“The Coalition Government has purported to include a sovereignty clause in the European Union Bill. The Second Reading takes place today on the principle of the Bill.
The European Scrutiny Committee has taken evidence from distinguished constitutional experts over the last four weeks and yesterday agreed its report in the light of that evidence.
Despite strong representations from the Committee, the Government has allowed only four weeks for the Committee to consider the vital questions of Parliamentary sovereignty before Second Reading.
Furthermore, the Foreign Secretary refused to attend the Committee.
The European Union Bill is in its implications, and given the profound effect that the European Union has on the daily lives of the voters and the people of the United Kingdom in virtually ever sphere of activity, of immense importance and in many respects on a par with the original European Communities Act 1972.
The framework of European law within the jurisdiction of the Court of Justice of the EU has obvious implications for Parliamentary sovereignty.
Recent vivid examples of the application of European Union law and jurisdiction include matters relating to the City of London, European economic governance and the Irish bailout, to name but a few.
It is essential that it is made clear that Parliament, is the ultimate authority, and not the Supreme Court of the Court of Justice of the EU determines the United Kingdom's relationship to the EU.
The conclusions of the Committee are set out in the report.
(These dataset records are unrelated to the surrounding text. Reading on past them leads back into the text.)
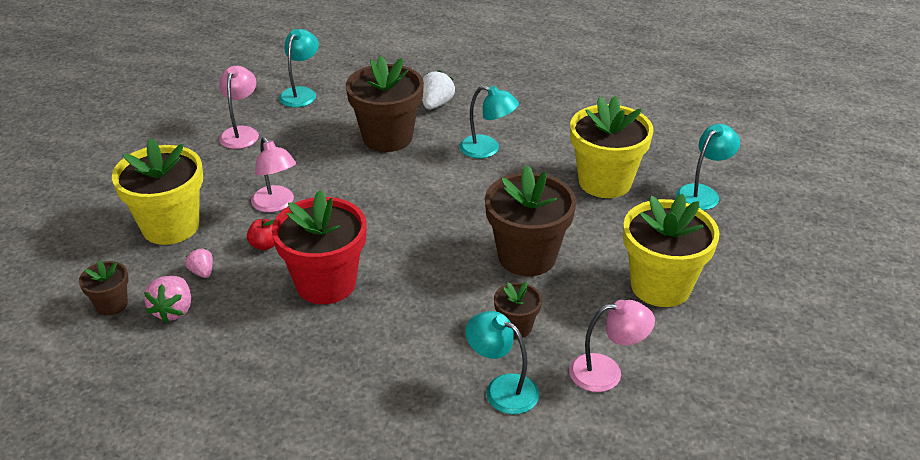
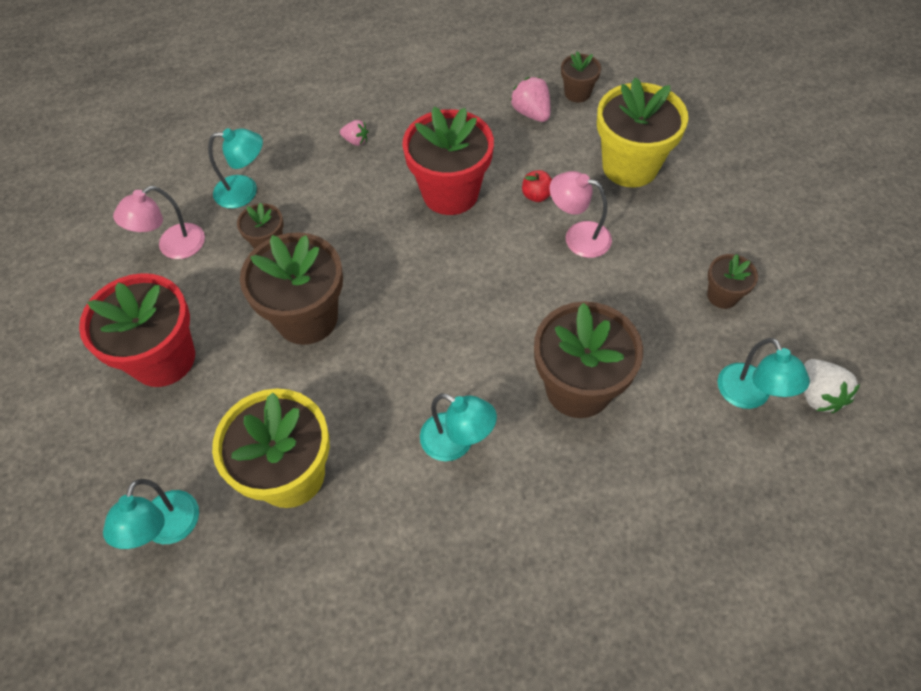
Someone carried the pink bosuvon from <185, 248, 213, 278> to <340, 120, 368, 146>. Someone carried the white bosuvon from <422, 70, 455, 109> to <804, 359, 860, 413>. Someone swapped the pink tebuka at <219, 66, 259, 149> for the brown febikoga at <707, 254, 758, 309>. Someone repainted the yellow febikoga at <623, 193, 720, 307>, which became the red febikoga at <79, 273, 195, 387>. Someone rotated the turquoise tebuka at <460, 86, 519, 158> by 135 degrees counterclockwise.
In summary, they are that the Government's assertions in its Explanatory Notes are unjustified and that Clause 18 does not address the vital constitutional issue of the competing primacies of EU and national law.
This Clause 18 as it is presented is not needed and is merely a reaffirmation of the role of a sovereign Parliament and is not needed.
The Committee disagrees with the Government's view relating to the affirmation of a Common Law position in statute and concludes that "if Parliament wills it may legislate to override the European Communities Act 1972 or the EU Treaties by repealing them, amending them, or any provisions in them, or by clearly and expressly legislating inconsistently with them in respect of EU legislation or generally."
Furthermore, the Committee concludes that if the legislative supremacy of Parliament is under threat it is from judicial opinions in other areas of law.
In the evidence presented to the Committee, the Bill overall is described as going "out of its way to invite litigation" with serious consequences in terms of the views of some of the Supreme Court judges regarding Parliamentary sovereignty which they have recently expressed.